Janet Carnochan (November 14, 1839March 31, 1926) was a Canadian historian and teacher.

Early life and education 
Janet Carnochan was born on November 14, 1839, in Stamford Township, Upper Canada.

Obtaining a first-class county teacher's certificate at age 16, she began teaching immediately. At 18, after attending the Toronto Normal School for five months, she obtained a first-class B certificate.

Teaching 
Carnochan worked as a teacher for 39 years. She taught for a short time in Brantford, Ontario, and then for five years in Kingston, Ontario.

From Kingston she went to a school in Peterborough, Ontario, for a year, returning to Niagara-on-the-Lake, Ontario, in 1871. In 1872, she provoked local opposition by becoming "headmaster" of the Niagara Public School. She then became assistant teacher in the Niagara High School, holding that position for 23 years.

Scholarship 
In 1895, she founded the Niagara Historical Society.
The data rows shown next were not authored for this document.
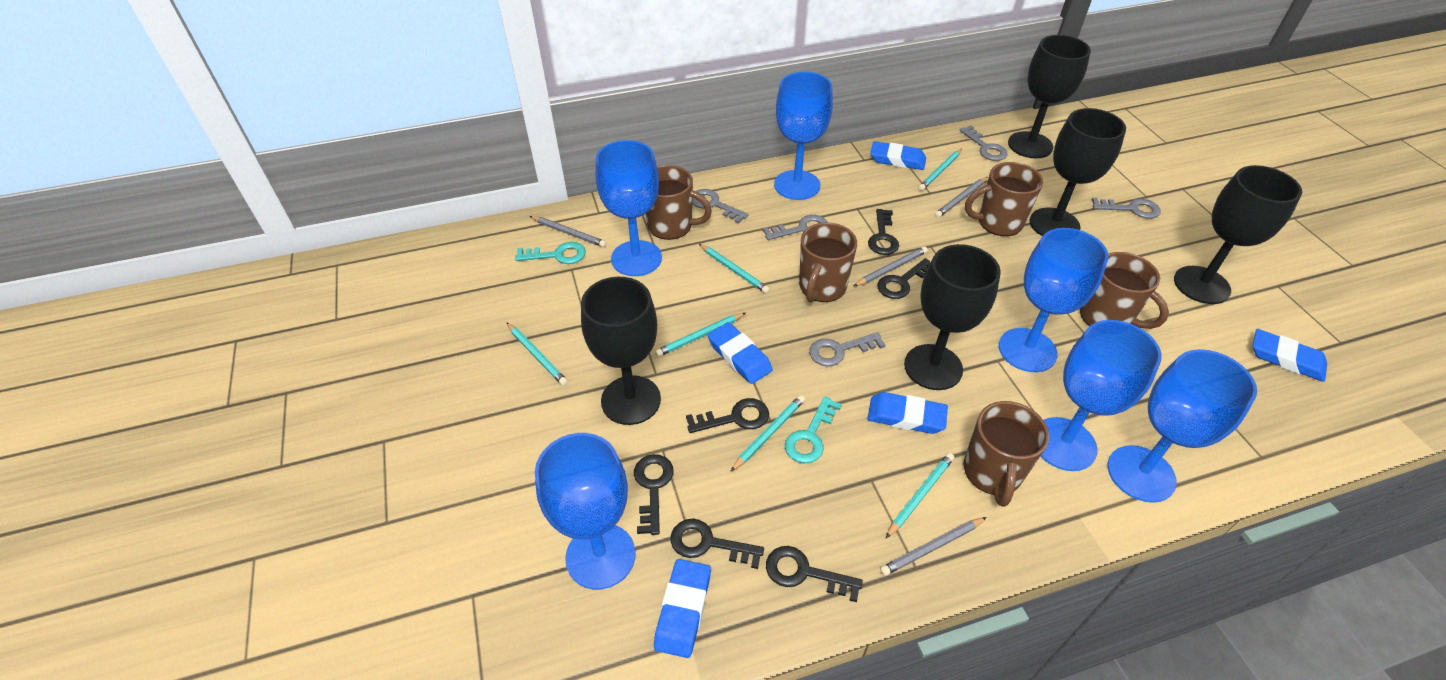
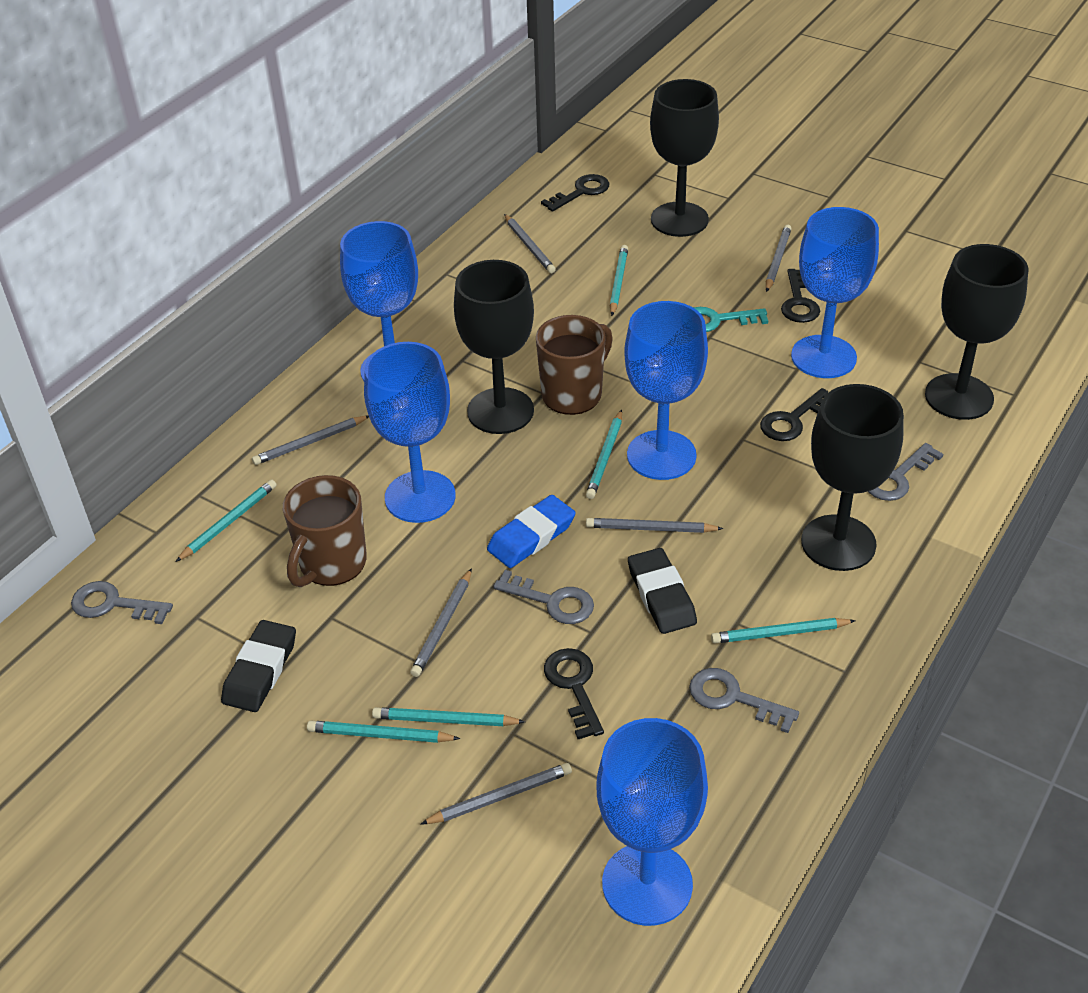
black eraser: 0 -> 2
black goblet: 5 -> 4
black key: 6 -> 4
blue eraser: 5 -> 1
blue goblet: 6 -> 5
brown mug: 5 -> 2
grey key: 5 -> 4
grey pencil: 4 -> 6
turquoise key: 2 -> 1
Through appeals to the public and discussions with provincial and federal cabinet ministers, she raised $5,000 for a historical museum at Niagara, of which she became the president and curator. The museum opened in 1907. 

Carnochan wrote, entirely or in part, at least 14 of the Niagara Historical Society's publications. Her writings include The History of St. Mark's Church, Niagara, published on the occasion of its centennial in 1892, and a companion, History of St. Andrew's Church, Niagara, also published as a centenary volume in 1894.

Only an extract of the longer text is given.